Я этого парня заприметил на входе в метро. Печать какой-то отрешенности. Как будто он находится не в нашем мире. Чудной парень. Я показываю поддельный проездной и прохожу. А он показал протянутые руки. "Ты псих?" - спрашивают. "Это руки моих отцов и дедов, что строили метро" говорит. "Оно мое по праву наследства". Позвали милицию. Ему заломили эти самые руки и поволокли в свой мордобойник. "Блаженный какой-то" - смеялись и ругали его свидетели события. "Давить таких надо!" "Вот ты, старая, едва концы стягиваешь, - говорю бранящейся бабке,- а вот нефть, газ и прочее, что раньше общими были и тебя кормили, ведь отняли, украли попросту говоря. Что ж ты не возмущаешься этим?" "А потому, - отвечает, - что, кто сумел украсть, тот и молодец."

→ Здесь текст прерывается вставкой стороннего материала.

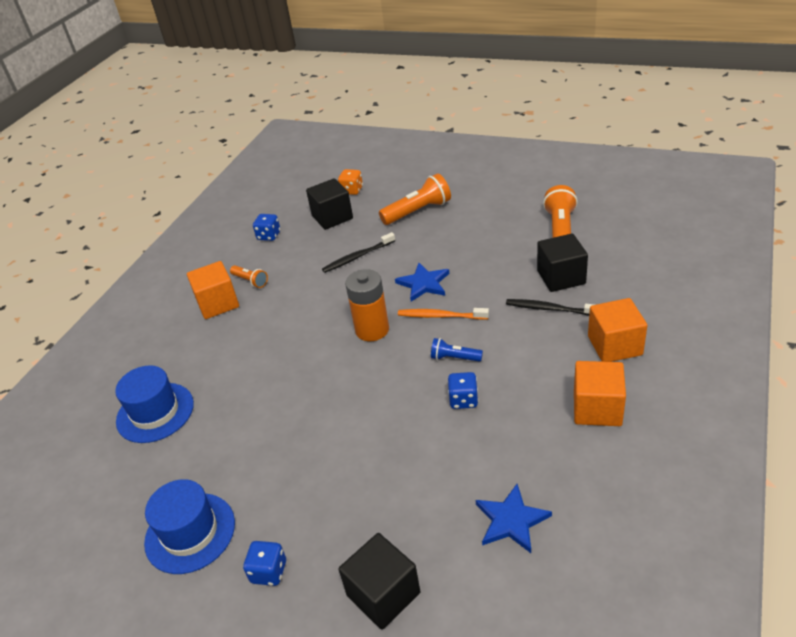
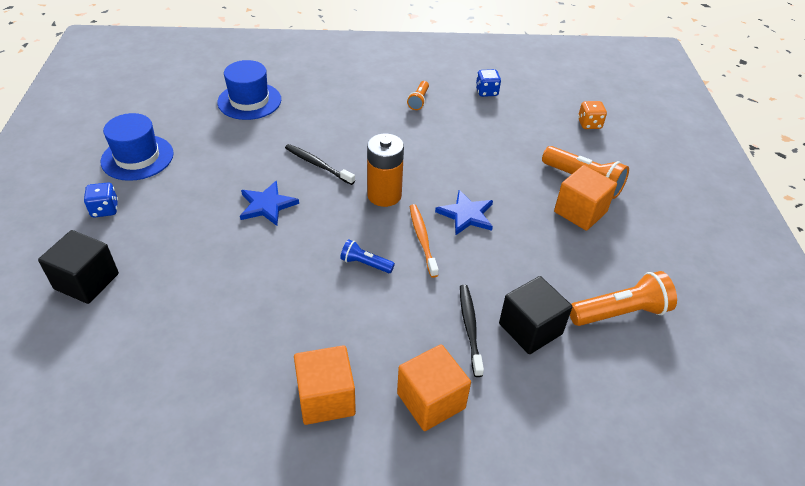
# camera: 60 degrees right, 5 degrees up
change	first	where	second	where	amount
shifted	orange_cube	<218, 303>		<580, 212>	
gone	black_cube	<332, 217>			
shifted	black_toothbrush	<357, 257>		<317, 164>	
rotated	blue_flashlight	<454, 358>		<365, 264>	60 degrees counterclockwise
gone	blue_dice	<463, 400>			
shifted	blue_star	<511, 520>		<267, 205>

В вагон метро заходит мордоворот в форме, похожей на СС прошлой войны, и голосом, не допускающим возражений, громко на одной ноте, объявляет:
- Приготовьте проездные документы! Ваш билет! - к мужичку.
Тот засуетился, зашарился по карманам. Наконец, обрадованный, протянул пенсионное удостоверение.
- Ваш? - к следующему.
- Я, знаете ли, прошел по жетону.
- Где квитанция об уплате за проезд?
- Какая? Откуда?
- Вы, что? Читать не умеете? Билет сохранять до конца сеанса! На покупку и услугу требуйте чек или квитанцию! Короче! Или штраф на месте в пятикратном размере или пройдемте со мной! Многие проникают через колодцы! Будем проверять.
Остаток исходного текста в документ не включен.